Jakarta to scrap smoking rooms in public places and buildings, 30/03/10

The city will extend the smoking ban in public places and buildings after finding that smoking rooms in buildings do not stop smoke infiltrating non-smoking areas.  The Jakarta Environment Management Board (BPLHD) head of law enforcement Ridwan Panjaitan said his office would revise the 2005 gubernatorial decree to do this. “People working in the buildings can still smoke, but they will have to smoke outside the buildings,” he said Monday.


He said the smoking free regulation would be imposed on all spaces in buildings because a laboratory test found that the non-smoking areas were contaminated by smoking rooms when they were available.

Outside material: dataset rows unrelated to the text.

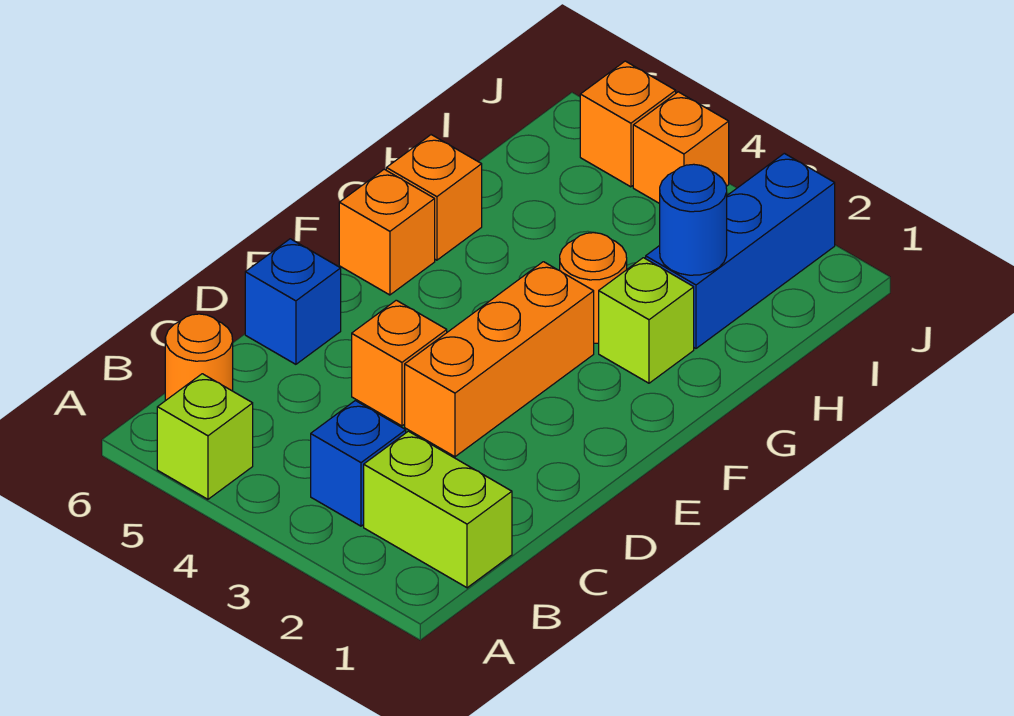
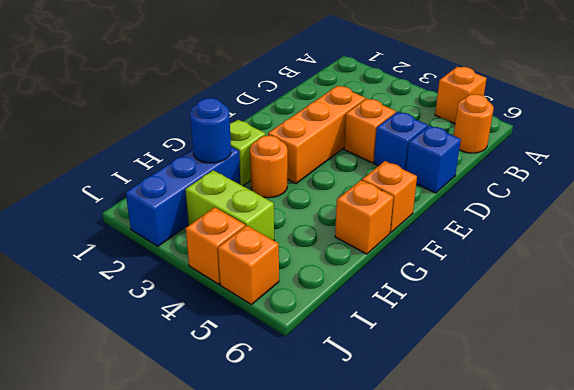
lime brick A5 level 1 -> orange brick A5 level 1
lime brick B1:B2 level 1 -> lime brick I3:I4 level 1
blue brick B3 level 1 -> blue brick D5 level 1

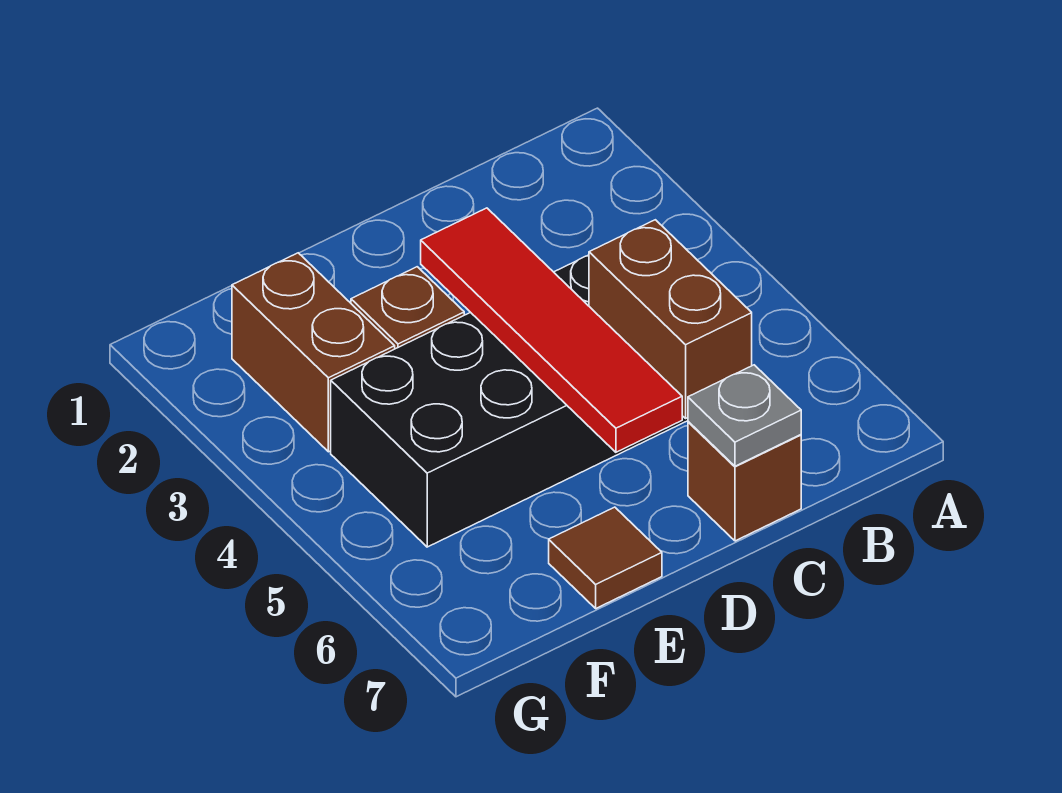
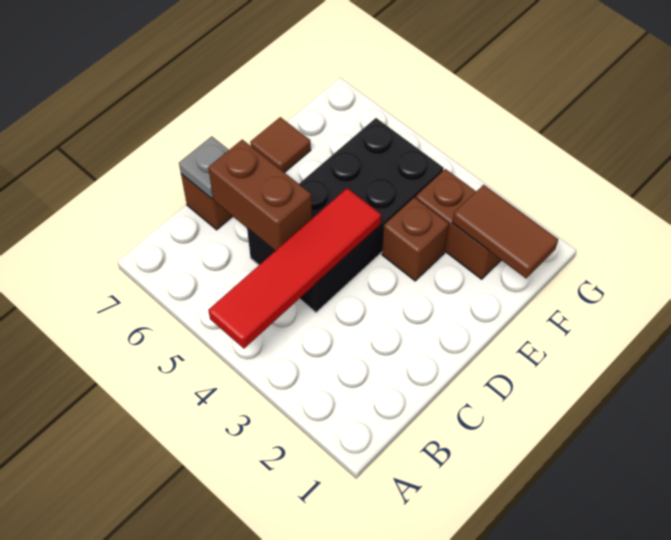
red tile D3:D6 level 2 -> red tile A4:D4 level 2
none -> brown tile F1:F2 level 2

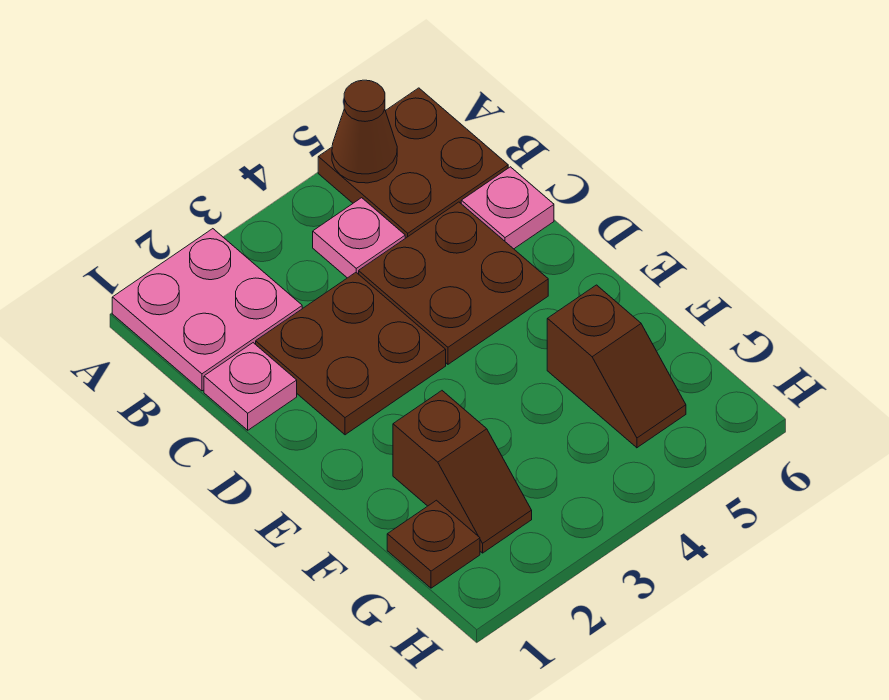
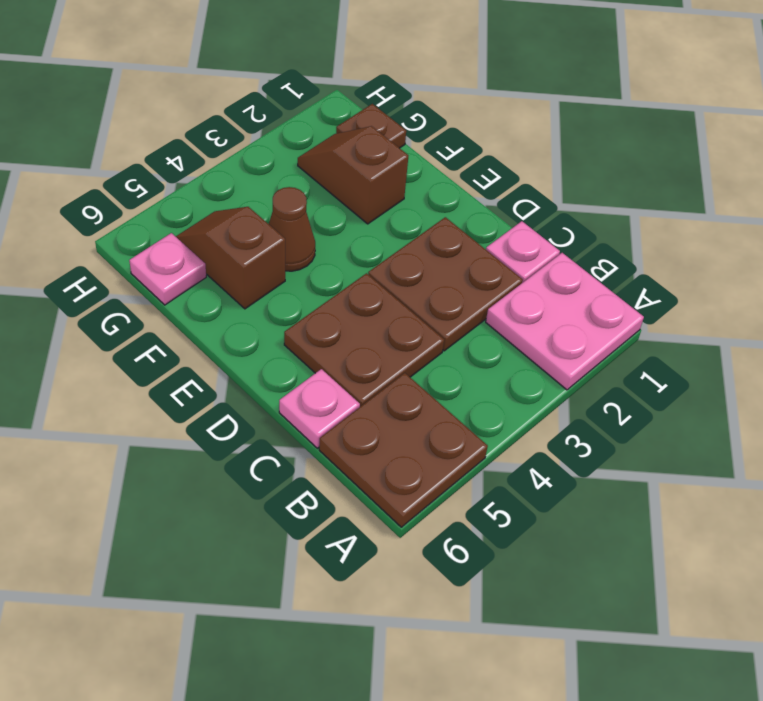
brown cone A5 level 2 -> brown cone F4 level 1
pink plate B4 level 1 -> pink plate G6 level 1

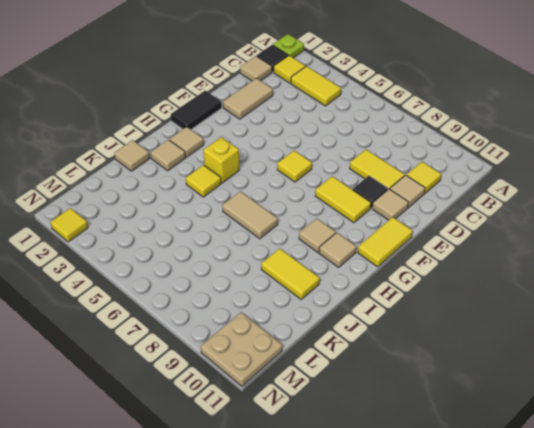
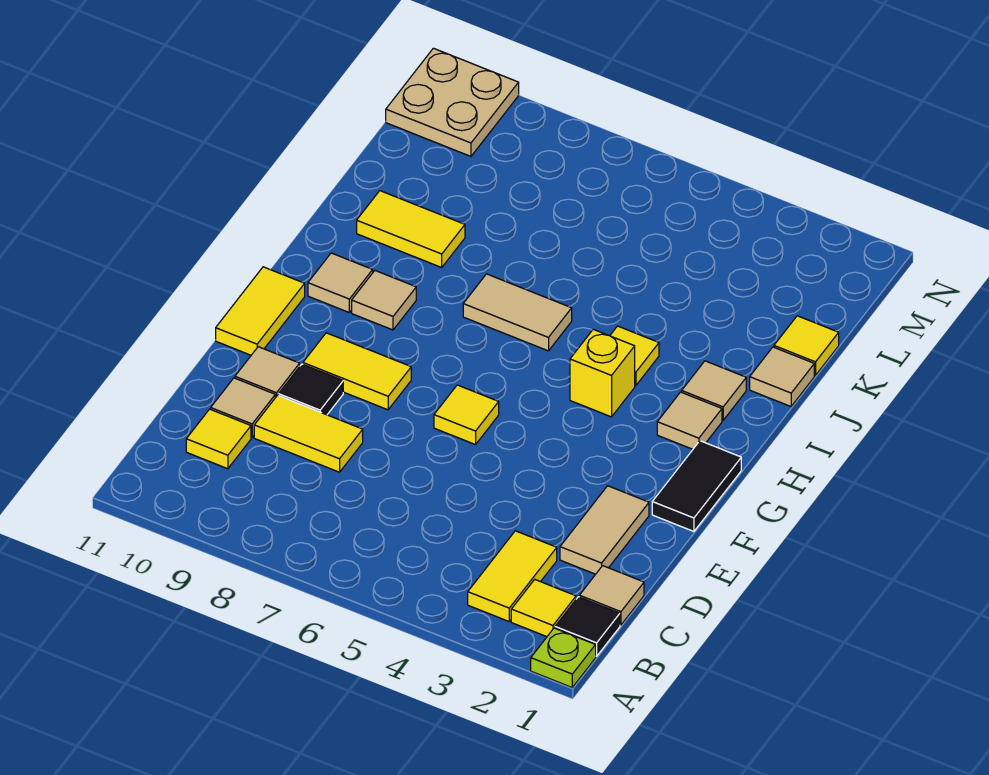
yellow tile B3:B4 level 1 -> yellow tile B3:C3 level 1
yellow tile N2 level 1 -> yellow tile K1 level 1

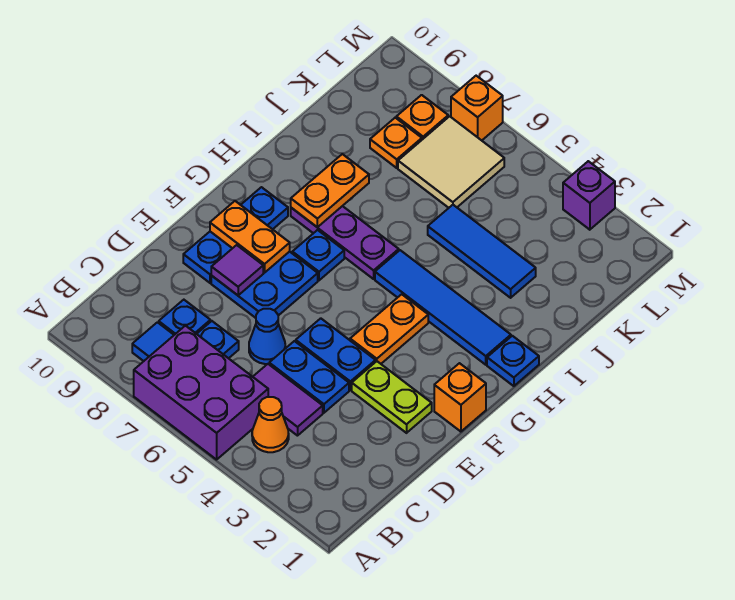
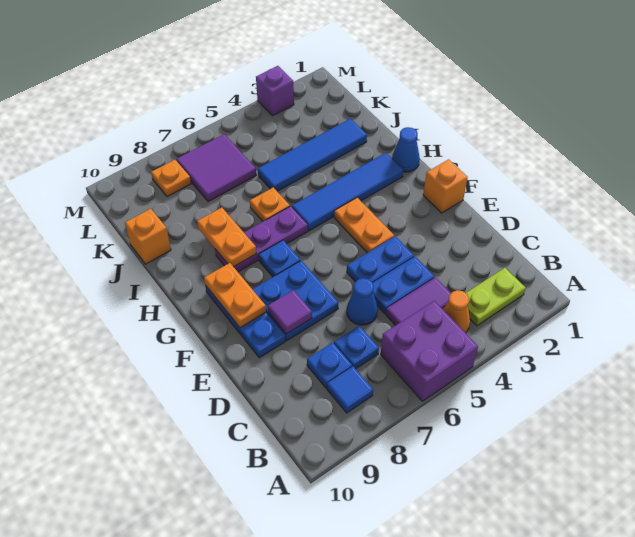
purple brick A5:B7 level 1 -> purple brick A5:B6 level 1
lime plate E2:E3 level 1 -> lime plate B2:B3 level 1
orange plate F8:F9 level 2 -> orange plate F9:G9 level 2
blue plate H1 level 1 -> blue cone H1 level 1
blue tile J3:J5 level 1 -> blue tile J2:J5 level 1
tan tile K6:L7 level 1 -> purple tile K6:L7 level 1
orange plate K8 level 1 -> orange plate I6 level 1
orange brick M7 level 1 -> orange brick J10 level 1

The 2005 bylaw on air pollution control states that people are not allowed to smoke at all in five types of facilities, namely public transportation, healthcare buildings, schools, children’s areas and places of worship. In offices and public spaces, including malls, restaurants, terminals airports and train stations.
Ridwan said he realized the new regulation could spark opposition in night clubs, bars and restaurants, but he was confident the entertainment and food industry would comply once they knew the rules.
He said according to a survey by BPLHD and the Swisscontact Indonesia Foundation with the University of Indonesia Demography Institute, that 96 percent of respondents supported the plan for 100 percent free smoking areas.
The survey said 93 percent of the respondents were aware of the regulations and 60 percent of them stated that the non-smoking areas regulation should prohibit people to smoke in public closed areas.
“The survey revealed that 62 percent of the respondents would still visit restaurants although they would not be allowed to smoke after the ban is imposed,” Ridwan said.
The survey, held from October to November in 2009, involved 747 respondents living in five municipalities in the city. The survey comprised 65 percent females and 34 percent males aged 20-49 years old with education background of Senior High School and above.
The BPLHD, he said, would make an assessment to measure “the level of compliance” of building owners to encourage implementation.
A building will then be given one of four ratings: poor, satisfactory, good and very good.
“We will also publish data on buildings that breach the regulation in the mass media. We hope prestige and shame will be more effective than law enforcement,” he said.
Tulus Abadi from the Indonesian Consumer Protection Foundation (YLKI) said the city should impose stern sanctions to make this work.
“Publishing information on buildings violating the regulations in the media will only affect them for a while. The city should impose sanctions with a financial impact, like revoking permits,” he told The Jakarta Post.
YLKI found there were violations of the smoking ban in 89 percent of 549 public buses and minivans surveyed in July 2009. In 2008, the foundation found violations of the ban in half of 60 city malls.